With analysts predicting that 2013 will be another bad year for investment-banking jobs, bankers on both side of the Atlantic are getting set to quit the industry rather than wait for the axe to fall.
"Financial services was once considered one of the most attractive sectors; this is no longer the case today," writes Kevin Burrowes, a partner at PwC London, in a report on the industry.
There are many reasons to give banking the boot, including layoffs, bonus freezes, stress, long hours, and increased pressure from management. The success of Escape the City – a British career-change website established in 2009 by two former bankers – sums up the new zeitgeist. Most of its 100,000 subscribers hail from London’s big investment banks. (Financial News)
But unless you have enough money to take an early retirement, you will have to reuse your existing skills when you change careers. And you will need to know what new sector best suits your talents.
"Wanting change is good, but knowing exactly what you want to do is better. It’s often through a process of elimination that you find out how to go forward," says Julien Barrois, executive director at Page Personnel in France, a subsidiary of Michael Page International. There are likely to be functions, organisations or industries that you are not attracted to and never will be. So don’t be stubborn. Be pro-active in your research: often in life, you create your own opportunities. This is especially true in the case of a job search or a career change."
While some investment bankers move within financial services – into audit or hedge funds, for example – others take a one-way trip into the unknown. Below are just some of the new areas where bankers have ended up: evidence that a banking job can lead to just about anything…if you get out soon enough!

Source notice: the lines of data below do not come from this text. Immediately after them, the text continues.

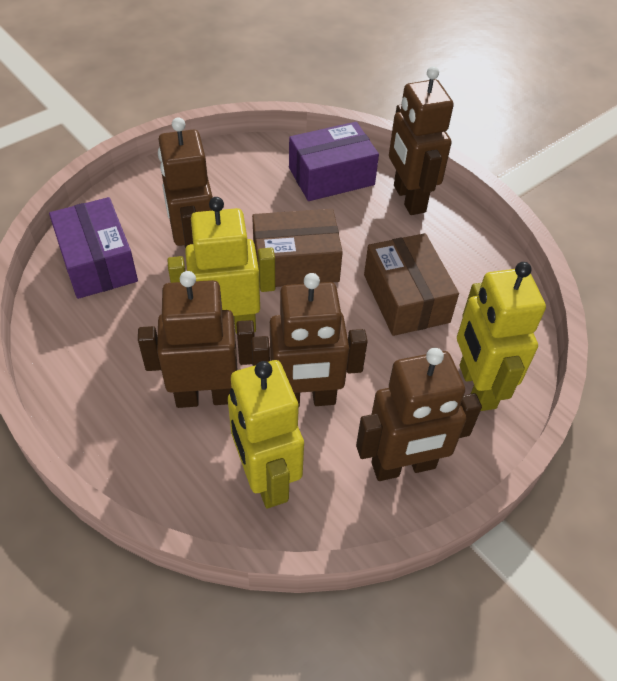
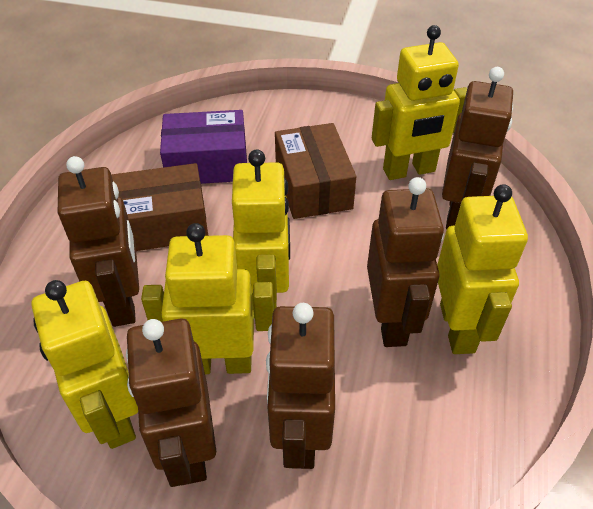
purple box: 2 -> 1
yellow robot: 3 -> 5

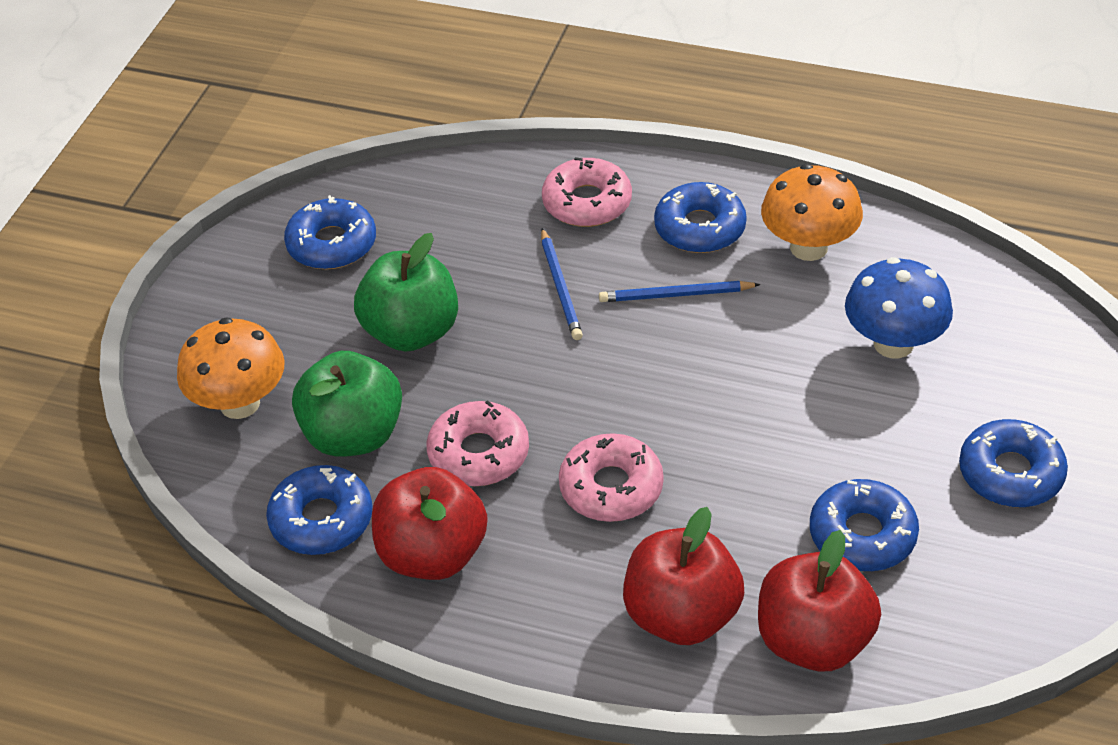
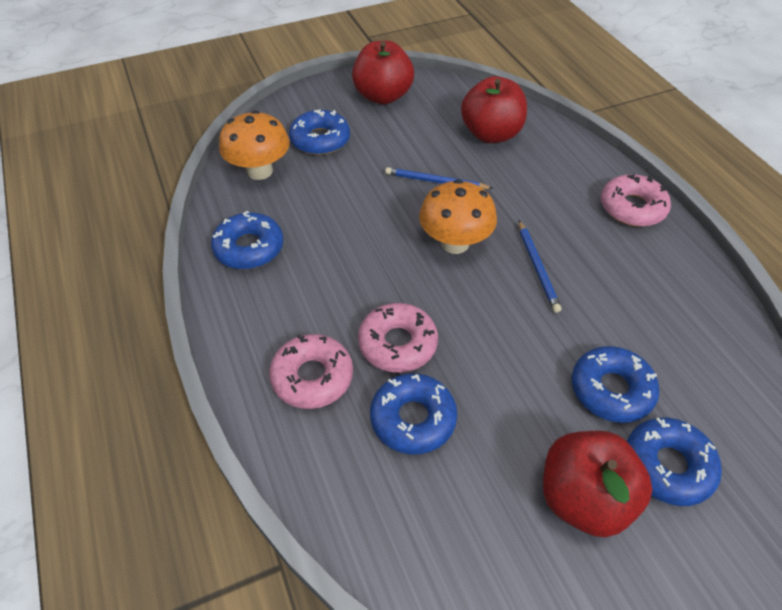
blue mushroom: 1 -> 0
green apple: 2 -> 0

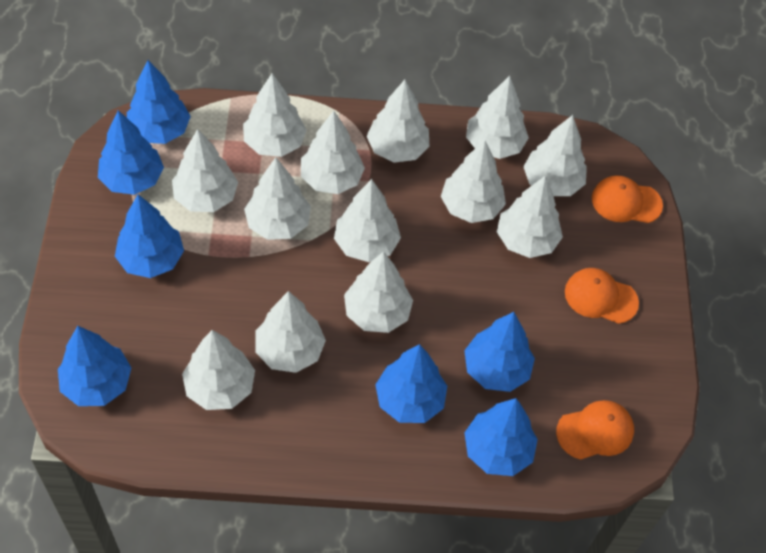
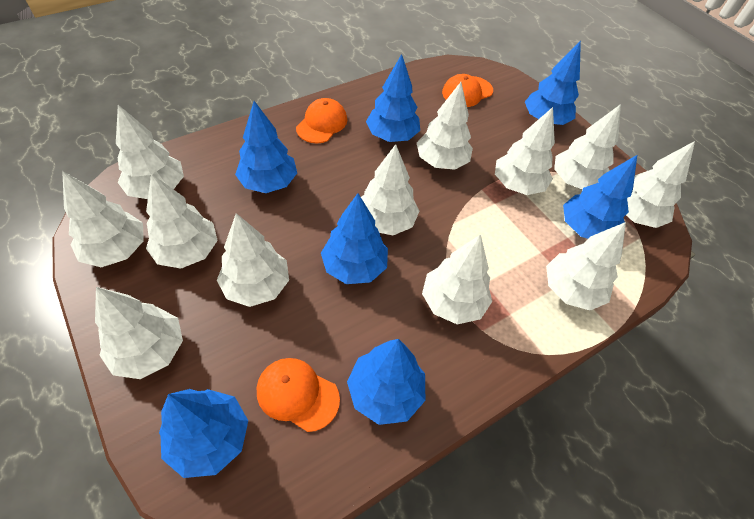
white tree: 13 -> 12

Joining technology start-ups has been a popular recent option for 30-something traders like Charles Birnbaum, who left Bank of America in 2009 to become director of mobile social network Foursquare. "The experience has motivated me more than all the money I could earn on Wall Street," he says. (Le Figaro.fr)
When Birnbaum meets former financial colleagues, they often ask whether he has a role for them at his company. "They're looking for more interesting jobs, but those who are motivated by money have no chance," he says.
More surprisingly, some intern traders have abandoned their finance careers to become teachers. After graduating, a growing number of students from top US schools have decided to join the association Teach for America to teach in difficult neighbourhoods for two years. "If you had told me that I would become a math teacher in a school in Dallas, I would have said there was no chance,” says Zachary Dearing, who has just graduated from MIT and whose CV includes stints at McKinsey and Goldman Sachs. “Here I am a leader, every day, for 46 minutes to several groups of students." (New York Times)
The success of Teach for America is not down to chance. The organisation has benefited from the crisis on Wall Street, and its hiring is modelled on ruthless Wall Street practices. "I wanted to create a company that would recruit professors as aggressively as consulting companies or investment banks," says founder Wendy Kopp. Clearly Knopp is onto a winner. Far from being seen as a last-ditch solution by employers, the association is now becoming a real passport to success.
Again, examples abound. Among the dozen employees at NGO Finance Watch – nicknamed the Greenpeace of finance – are an ex-Euroclear employee and a former forex derivatives trader. And its general secretary is none other than Thierry Philipponnat, former head of equity derivatives at Euronext, who spent 20 years in the financial sector. (Les Echos.fr)
"I know a former bank director who opened beach huts in the South of France. Some have invested in real estate, while others have dedicated themselves completely to their hobby,” says Eric Singer, the boss of headhunting firm Singer & Hamilton in Paris. (Les Echos.fr) “I didn’t see seen many career changes during other crises. This shows that even experienced professionals can no longer thrive in this industry when they are subjected to more and more pressure."